Comment 4 for bug 1867812

Revision history for this message
Dougal Matthews (d0ugal) wrote :

I have spent a bunch of time trying to resolve this bug and I've gotten a little stuck. I wanted to write up a bit about what I have learned so far.

There is a method in maasserver.models.node, get_boot_disk which returns the boot disk for a node. However, if there isn't one specified then it will default to the first physical disk. This seems like a confusing behaviour and I think it is the cause of the issue here. There is also another suspicious method is_boot_disk in maasserver.models.blockdevice, which uses get_boot_disk. This means that if there is no specified boot disk, but if there is a physical disk that can be found then is_boot_disk will return True.

I was able to replicate this bug with this unit test:

+ def test_create_without_creating_partitions(self):
+ """Verify we don't create a partition when creating a bcache cache set
+
+ Test for LP 1867812
+ """
+ self.become_admin()
+ node = factory.make_Node(
+ status=NODE_STATUS.READY, with_boot_disk=False
+ )
+ uri = get_bcache_cache_sets_uri(node)
+ cache_device = factory.make_PhysicalBlockDevice(node=node)
+ response = self.client.post(uri, {"cache_device": cache_device.id})
+ self.assertEqual(
+ http.client.OK, response.status_code, response.content
+ )
+ parsed_device = json_load_bytes(response.content)
+ self.assertFalse(
+ parsed_device["cache_device"]["partitions"],
+ )

This test causes get_boot_disk to be called from three different places.

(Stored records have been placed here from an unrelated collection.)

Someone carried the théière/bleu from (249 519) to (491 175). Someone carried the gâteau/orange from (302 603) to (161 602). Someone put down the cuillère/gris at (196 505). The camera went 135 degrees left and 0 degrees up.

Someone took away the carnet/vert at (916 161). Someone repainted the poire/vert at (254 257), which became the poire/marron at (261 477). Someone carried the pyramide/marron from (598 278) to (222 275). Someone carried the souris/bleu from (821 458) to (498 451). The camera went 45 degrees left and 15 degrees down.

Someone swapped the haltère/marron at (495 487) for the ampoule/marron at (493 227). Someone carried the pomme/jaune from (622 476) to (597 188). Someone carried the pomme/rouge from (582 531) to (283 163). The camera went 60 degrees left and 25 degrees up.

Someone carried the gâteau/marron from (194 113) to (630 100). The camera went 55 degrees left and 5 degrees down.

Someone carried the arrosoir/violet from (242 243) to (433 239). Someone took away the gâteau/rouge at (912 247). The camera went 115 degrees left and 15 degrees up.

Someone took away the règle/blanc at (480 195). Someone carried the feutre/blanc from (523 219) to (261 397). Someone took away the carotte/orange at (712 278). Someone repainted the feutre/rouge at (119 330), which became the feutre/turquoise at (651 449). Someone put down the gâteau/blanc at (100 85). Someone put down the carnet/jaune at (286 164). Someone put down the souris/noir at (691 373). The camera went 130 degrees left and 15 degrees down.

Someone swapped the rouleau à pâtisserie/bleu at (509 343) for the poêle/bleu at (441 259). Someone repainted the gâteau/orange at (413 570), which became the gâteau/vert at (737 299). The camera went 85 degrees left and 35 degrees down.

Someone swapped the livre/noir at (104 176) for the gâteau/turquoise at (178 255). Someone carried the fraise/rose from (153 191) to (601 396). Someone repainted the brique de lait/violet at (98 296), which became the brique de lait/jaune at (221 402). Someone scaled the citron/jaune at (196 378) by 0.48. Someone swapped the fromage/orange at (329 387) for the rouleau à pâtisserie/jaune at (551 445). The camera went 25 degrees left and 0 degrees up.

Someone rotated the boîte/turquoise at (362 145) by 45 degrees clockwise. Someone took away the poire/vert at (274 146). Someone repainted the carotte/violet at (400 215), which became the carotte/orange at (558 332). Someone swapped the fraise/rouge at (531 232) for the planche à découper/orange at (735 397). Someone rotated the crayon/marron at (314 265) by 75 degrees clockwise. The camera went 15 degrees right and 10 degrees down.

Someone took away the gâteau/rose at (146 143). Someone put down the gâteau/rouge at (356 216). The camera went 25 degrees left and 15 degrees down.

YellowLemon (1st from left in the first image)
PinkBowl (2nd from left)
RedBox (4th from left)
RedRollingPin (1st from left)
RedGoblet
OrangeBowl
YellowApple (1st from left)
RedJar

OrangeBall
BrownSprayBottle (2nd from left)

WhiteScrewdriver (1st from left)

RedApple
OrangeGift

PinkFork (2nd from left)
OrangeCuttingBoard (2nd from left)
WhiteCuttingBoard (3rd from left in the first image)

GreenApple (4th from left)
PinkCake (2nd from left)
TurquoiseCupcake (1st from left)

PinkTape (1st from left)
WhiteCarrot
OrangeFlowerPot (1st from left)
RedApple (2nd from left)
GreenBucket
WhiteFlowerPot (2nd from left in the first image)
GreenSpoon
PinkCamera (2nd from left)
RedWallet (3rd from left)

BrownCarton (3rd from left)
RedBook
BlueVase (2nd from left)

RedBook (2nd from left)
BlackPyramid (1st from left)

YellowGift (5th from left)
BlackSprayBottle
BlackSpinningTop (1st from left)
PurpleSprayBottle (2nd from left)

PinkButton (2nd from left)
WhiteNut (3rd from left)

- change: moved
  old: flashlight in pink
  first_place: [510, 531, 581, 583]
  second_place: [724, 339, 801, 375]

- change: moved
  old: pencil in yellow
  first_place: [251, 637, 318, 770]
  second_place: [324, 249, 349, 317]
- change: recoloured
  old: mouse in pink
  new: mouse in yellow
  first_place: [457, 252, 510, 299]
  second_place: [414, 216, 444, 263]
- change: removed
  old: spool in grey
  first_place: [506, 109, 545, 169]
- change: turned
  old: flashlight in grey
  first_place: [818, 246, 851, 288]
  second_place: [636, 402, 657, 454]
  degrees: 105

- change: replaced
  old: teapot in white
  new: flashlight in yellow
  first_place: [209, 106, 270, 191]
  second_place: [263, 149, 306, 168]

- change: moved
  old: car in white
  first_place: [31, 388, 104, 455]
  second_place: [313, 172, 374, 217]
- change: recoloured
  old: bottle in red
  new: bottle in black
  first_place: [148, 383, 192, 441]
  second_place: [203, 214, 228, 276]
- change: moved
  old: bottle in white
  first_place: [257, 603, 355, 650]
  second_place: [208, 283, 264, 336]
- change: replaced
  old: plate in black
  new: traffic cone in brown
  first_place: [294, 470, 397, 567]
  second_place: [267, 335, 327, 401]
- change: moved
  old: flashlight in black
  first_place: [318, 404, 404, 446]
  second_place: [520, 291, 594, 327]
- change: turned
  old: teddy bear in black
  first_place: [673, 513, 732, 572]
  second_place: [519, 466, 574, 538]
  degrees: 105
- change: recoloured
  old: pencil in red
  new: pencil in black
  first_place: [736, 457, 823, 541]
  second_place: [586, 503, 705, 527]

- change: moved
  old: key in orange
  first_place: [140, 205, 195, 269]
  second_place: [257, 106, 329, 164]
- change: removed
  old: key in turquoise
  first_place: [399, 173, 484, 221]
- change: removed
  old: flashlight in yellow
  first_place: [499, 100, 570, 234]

  File "/home/ubuntu/code/canonical/maas/src/maasserver/models/blockdevice.py", line 302, in create_partition_if_boot_disk

  File "/home/ubuntu/code/canonical/maas/src/maasserver/models/partition.py", line 223, in get_partition_number

  File "/home/ubuntu/code/canonical/maas/src/maasserver/storage_layouts.py", line 59, in __init__

When trying to remove these three uses I broke a test in maasserver.forms.tests.test_cachset; TestCreateCacheSetForm.test_cache_set_creation_with_boot_disk. This test seems to verify the opposite behaviour and expects partitions to be created. Despite the node not having a explicit boot disk assigned.

Looking at when this test had that behaviour introduced, it was in this 2015 change: https://git.launchpad.net/maas/commit/?id=035e8d44c07aef638dae9579627e67129aa3cb27

This makes me wonder how the 2.6 behaviour was ever possible. It might be that I am missing something or my reproduction is incomplete.

From a brief discussion on mattermost it sounds like the best solution here would be to make everything much more explicit. By having users specify which disks should be bootable and we should be clear when partitions will be created.

I have also spent some time diving into the git history to try and track down whatever the breaking change might be. No luck there. I'd really like to better understand why/when the behaviour changed.